As I turn the corner, I marvel (as always) at the majestic old oak that towers above the lean-to barn structure that serves as Boggy Creek's farmstand. Carol Ann and Larry's house to the right, where my brother Ben got married a couple of years ago, is a gorgeous white frame structure. A location scout tasked with finding a "quaint farmhouse" would summarily end their search with one look at its elegant lines.
I hustle into the barn and make a quick assessment of which items I will need to nail down first. One of the chefs from Olamaie is here with a plastic grocery carry and a clip board, and so are a couple of guys I know from Wink, but they seem to be scouting different vegetables than I am, so I relax a bit.
Right now we're concerned with buying Boggy's wonderful lettuces and greens (my primary mission today) in quantities that allow for our generous portions. I gather as much romaine as I can carry for our caesar, a few gorgeous heads of butter leaf and bags of baby lettuce mix for our market salad, and chicories for our salade lyonnaise. For fun, I grab a few almost perfect bunches of French breakfast radishes - not sure exactly how Chef Mike will want to use them, but I'm imagining throwing them down on a plate with whipped butter and sea salt - we'll see.
I walk my bags up to the counter and chat with Carol Ann about growing conditions and what we can expect over the next couple of weeks.
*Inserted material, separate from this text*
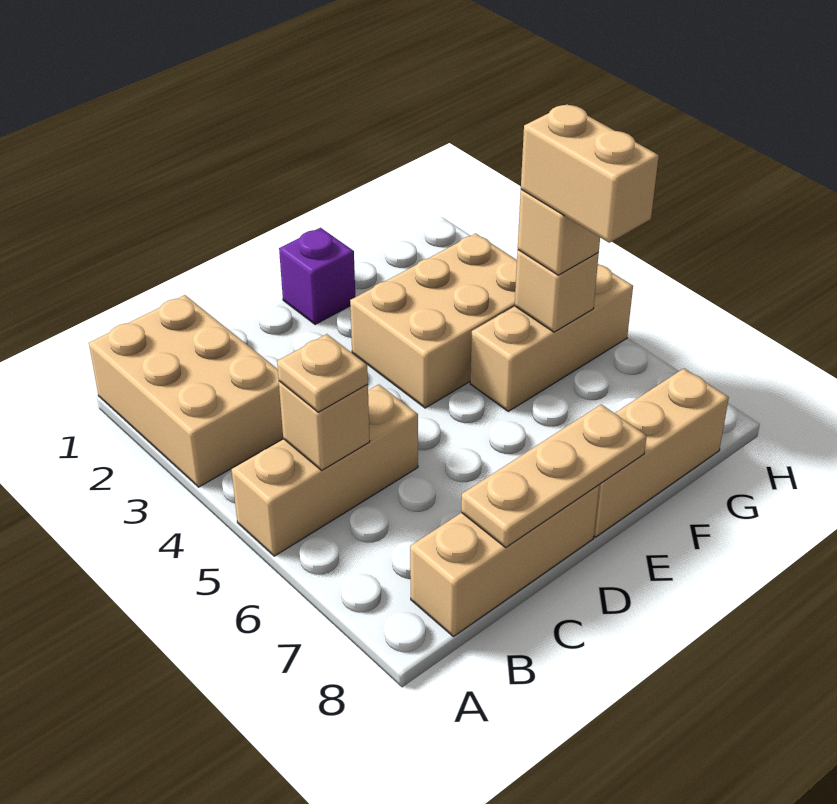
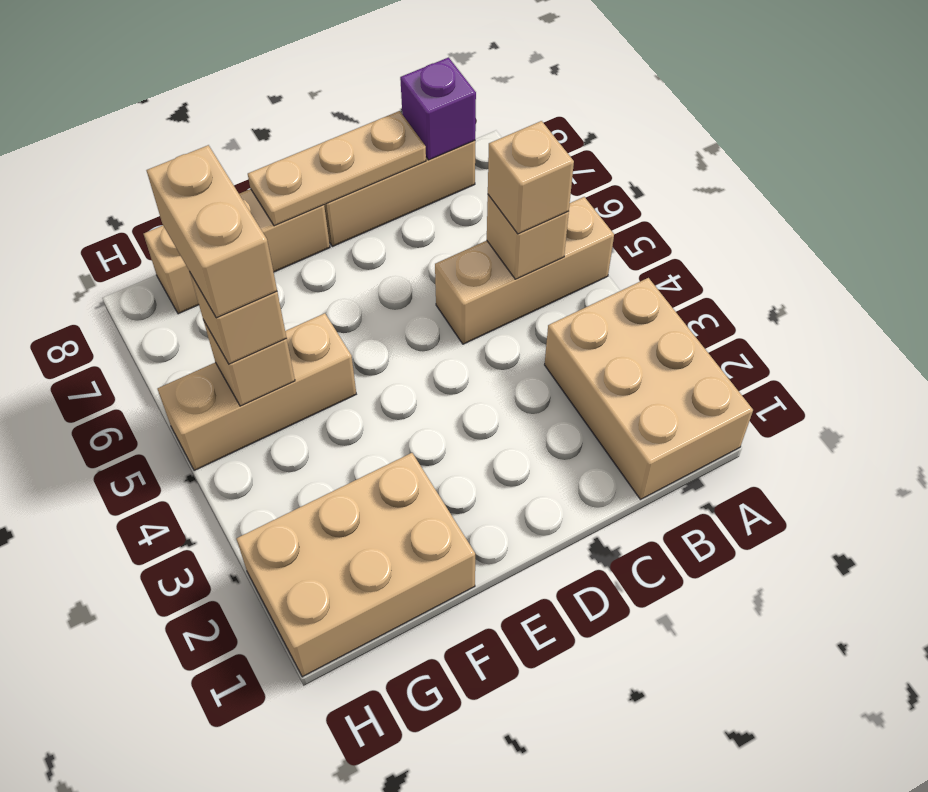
tan plate B5 level 3 -> tan brick B5 level 3
purple brick E1 level 1 -> purple brick B8 level 2
tan brick E3:G4 level 1 -> tan brick F1:H2 level 1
We spend quite a few minutes talking about the upcoming East Austin Farm Tour, which we'll be participating in at Boggy on Sunday afternoon, April 12th - the Sunday after Easter (tickets can be found here).
I mention to Carol Ann that we'll need to hit it out of here right on time that day as we're also doing our Garden Party for our outdoor garden/wine-bar space beginning at 6 pmthat same evening. We'll be open to the public I tell her, we'll be giving away small appetizers and snacks, and we'll have the bar open for business too, so I hope she and Larry can make it over (although I know the chances of this happening post event are pretty slim).
Bumping back down the rutted dirt drive as I head back to TFB with my goodies, I realize (and not for the last time) that I've got a pretty cush job. Not everyone gets to spend their mornings out in the fresh air and beautiful weather at the farmstand for work. I feel pretty fortunate. Hope you can come share some of that bounty with us soon.
PS - turns our the radishes will be the first course (paired with chicories and roquefort) on this weekend's prix fixe, to be followed by sage and ricotta stuffed Lockhart quail wrapped in prosciutto - you don't want to miss this one, so I'll see you tonight ;-)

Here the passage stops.